The philosophy of OHDSI is to keep your CDM pure. By using a combo of 2 & 3, we have been able to keep our CDM pure (with special Colorado modifications, of course ) and retain the ability to validate our CDM data.

I’m interested to hear other solutions from the community.

MPhilofsky · October 29, 2020, 4:57pm

Is the ‘visit date disparity metric’ from Achilles or DQD or?

roger.carlson · October 30, 2020, 3:47pm

In our own data quality checks, we categorize failures as follows:

Fatal : records that won’t even load into an OMOP database
- Null in a concept_id field
- Non-standard concept in a concept_id field
Warning : May or may not be wrong.
- usually source_to_concept_map mapping issues
- if these jump rapidly, there may be new concepts to map
Expected : errors I know will always happen
- Usually zero in * _source_concept_id fields that I know our system does not have.
Invalid Data : data that will physically go into the database, but will throw a Data Quality Dashboard error
- End Date before Start Date
- Visit Date Disparity

Like this:

Run_date	QA_Metric	Metric_field	Error_Type	Standard_Data_Table	QA_Errors
10/29/2020	zero concept	specimen_concept_id	warning	specimen	6
10/29/2020	zero concept	specimen_type_concept_id	warning	specimen	7722
10/29/2020	zero concept	unit_concept_id	warning	specimen	7722
10/29/2020	Zero Concept	discharge_to_concept_id	Warning	visit_occurrence	419435
10/29/2020	EndBeforeStart	drug_exposure_end_date	invalid data	drug_exposure	925
10/29/2020	Visit_Date Disparity	drug_exposure_start_date	invalid data	drug_exposure	9999
10/29/2020	Visit_Date Disparity	measurement_date	invalid data	measurement	13112
10/29/2020	Visit_Date Disparity	observation_date	invalid data	observation	5
10/29/2020	Visit_Date Disparity	procedure_date	invalid data	procedure_occurrence	44691
10/29/2020	zero concept	cause_source_concept_id	expected	death	33
10/29/2020	zero concept	device_source_concept_id	expected	device_exposure	900
10/29/2020	zero concept	value_as_concept_id	expected	measurement	5508403

So I would change the Visit_Date_Disparity metric to include both the day before and the day after. Those seem to be the most commonly reported validation errors involving valid data.

Then I would categorize it as a Warning error. One you should keep an eye on for trends, but not to be concerned about on a daily basis.

I know the Data Quality Dashboard does not have those sort of failure categories, but I think they would be a useful addition.

MPhilofsky · October 30, 2020, 4:09pm

You should post this to the DQD GitHub! It’s a great enhancement idea.

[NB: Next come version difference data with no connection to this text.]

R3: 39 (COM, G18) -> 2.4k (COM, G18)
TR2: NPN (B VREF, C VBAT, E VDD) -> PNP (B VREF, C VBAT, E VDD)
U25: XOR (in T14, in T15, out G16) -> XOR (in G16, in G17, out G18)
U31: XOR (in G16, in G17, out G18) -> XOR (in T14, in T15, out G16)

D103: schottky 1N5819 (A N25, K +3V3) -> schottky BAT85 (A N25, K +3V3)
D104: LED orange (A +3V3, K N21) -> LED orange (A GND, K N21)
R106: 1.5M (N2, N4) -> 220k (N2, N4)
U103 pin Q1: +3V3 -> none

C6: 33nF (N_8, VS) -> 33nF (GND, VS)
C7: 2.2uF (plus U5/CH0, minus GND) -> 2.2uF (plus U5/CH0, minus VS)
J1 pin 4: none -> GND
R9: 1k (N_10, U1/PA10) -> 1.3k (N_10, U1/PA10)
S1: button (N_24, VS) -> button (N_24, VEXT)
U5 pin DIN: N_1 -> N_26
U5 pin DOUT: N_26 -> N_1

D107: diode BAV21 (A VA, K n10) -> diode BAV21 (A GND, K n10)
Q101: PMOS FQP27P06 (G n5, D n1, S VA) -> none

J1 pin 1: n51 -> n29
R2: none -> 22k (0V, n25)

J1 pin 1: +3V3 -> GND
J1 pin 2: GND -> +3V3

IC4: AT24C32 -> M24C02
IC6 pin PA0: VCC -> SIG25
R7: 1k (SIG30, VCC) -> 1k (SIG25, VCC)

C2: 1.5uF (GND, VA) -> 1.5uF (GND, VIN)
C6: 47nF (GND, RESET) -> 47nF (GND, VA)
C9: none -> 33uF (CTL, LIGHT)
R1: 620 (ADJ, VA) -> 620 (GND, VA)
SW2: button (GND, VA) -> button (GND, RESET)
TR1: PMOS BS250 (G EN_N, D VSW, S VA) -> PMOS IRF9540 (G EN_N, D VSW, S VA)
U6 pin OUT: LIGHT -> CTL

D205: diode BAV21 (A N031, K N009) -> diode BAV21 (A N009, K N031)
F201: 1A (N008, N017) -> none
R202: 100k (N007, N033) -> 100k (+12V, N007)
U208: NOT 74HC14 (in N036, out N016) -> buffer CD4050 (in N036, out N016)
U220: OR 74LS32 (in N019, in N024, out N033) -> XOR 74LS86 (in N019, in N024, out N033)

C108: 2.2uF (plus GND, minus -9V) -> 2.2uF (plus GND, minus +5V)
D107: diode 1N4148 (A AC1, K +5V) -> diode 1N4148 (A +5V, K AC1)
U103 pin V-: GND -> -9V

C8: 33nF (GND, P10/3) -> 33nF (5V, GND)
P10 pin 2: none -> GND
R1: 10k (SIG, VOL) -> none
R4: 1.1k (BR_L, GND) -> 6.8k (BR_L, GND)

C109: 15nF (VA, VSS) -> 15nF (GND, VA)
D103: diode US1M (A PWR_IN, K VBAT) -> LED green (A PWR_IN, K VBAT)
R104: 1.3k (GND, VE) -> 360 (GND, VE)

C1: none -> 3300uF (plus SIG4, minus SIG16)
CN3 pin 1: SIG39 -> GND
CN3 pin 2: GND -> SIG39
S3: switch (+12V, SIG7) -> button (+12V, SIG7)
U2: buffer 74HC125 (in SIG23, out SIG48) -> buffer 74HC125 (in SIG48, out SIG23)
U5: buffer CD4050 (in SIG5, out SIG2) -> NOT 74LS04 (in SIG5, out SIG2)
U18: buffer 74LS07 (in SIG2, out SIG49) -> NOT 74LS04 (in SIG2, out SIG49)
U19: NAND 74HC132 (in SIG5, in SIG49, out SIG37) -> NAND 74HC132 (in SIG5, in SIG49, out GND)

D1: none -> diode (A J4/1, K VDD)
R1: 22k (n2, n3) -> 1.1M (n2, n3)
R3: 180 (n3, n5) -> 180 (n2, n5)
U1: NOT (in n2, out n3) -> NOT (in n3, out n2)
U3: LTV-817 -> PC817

roger.carlson · November 2, 2020, 5:32pm

I added an issue in the GitHub

github.com/OHDSI/DataQualityDashboard

Proposal to Sub-categorize Failures

opened 05:22PM - 30 Oct 20 UTC

closed 04:37PM - 24 Feb 22 UTC

RogerJCarlson

In our own data quality checks, we sub-categorize failures four ways: - **Fat…al**: records that won’t even load into an OMOP database > - Null in a concept_id field > - Non-standard concept in a concept_id field - **Warning**: May or may not be wrong. > - usually source_to_concept_map mapping issues > - if these jump rapidly, there may be new concepts to map - **Expected**: errors I know will always happen > - Usually zero in *_source_concept_id fields that I know our system does not have. - **Invalid Data**: data that will go into the database, but will throw a Data Quality Dashboard error > - End Date before Start Date > - Visit Date Disparity This way we can easily see those errors which are most important to us. This sub-categorization should be editable like thresholds, so individuals can decide which errors are most important to them.

roger.carlson · November 4, 2020, 2:42pm

Back to Valid data which causes an error: Drug_exposure

A doctor writes 3 prescriptions on 6/3. One starts on 6/3 and ends 6/30. The second starts on 7/1 and ends 7/31. And the third on 8/1 and ends 8/31.

I find that these prescriptions are mostly for controlled substances like oxycodone, zolpidem, ritalin, and the like where refills are problematic.

The second and third prescriptions are definitely tied to that visit, but the start dates are month(s) afterwards.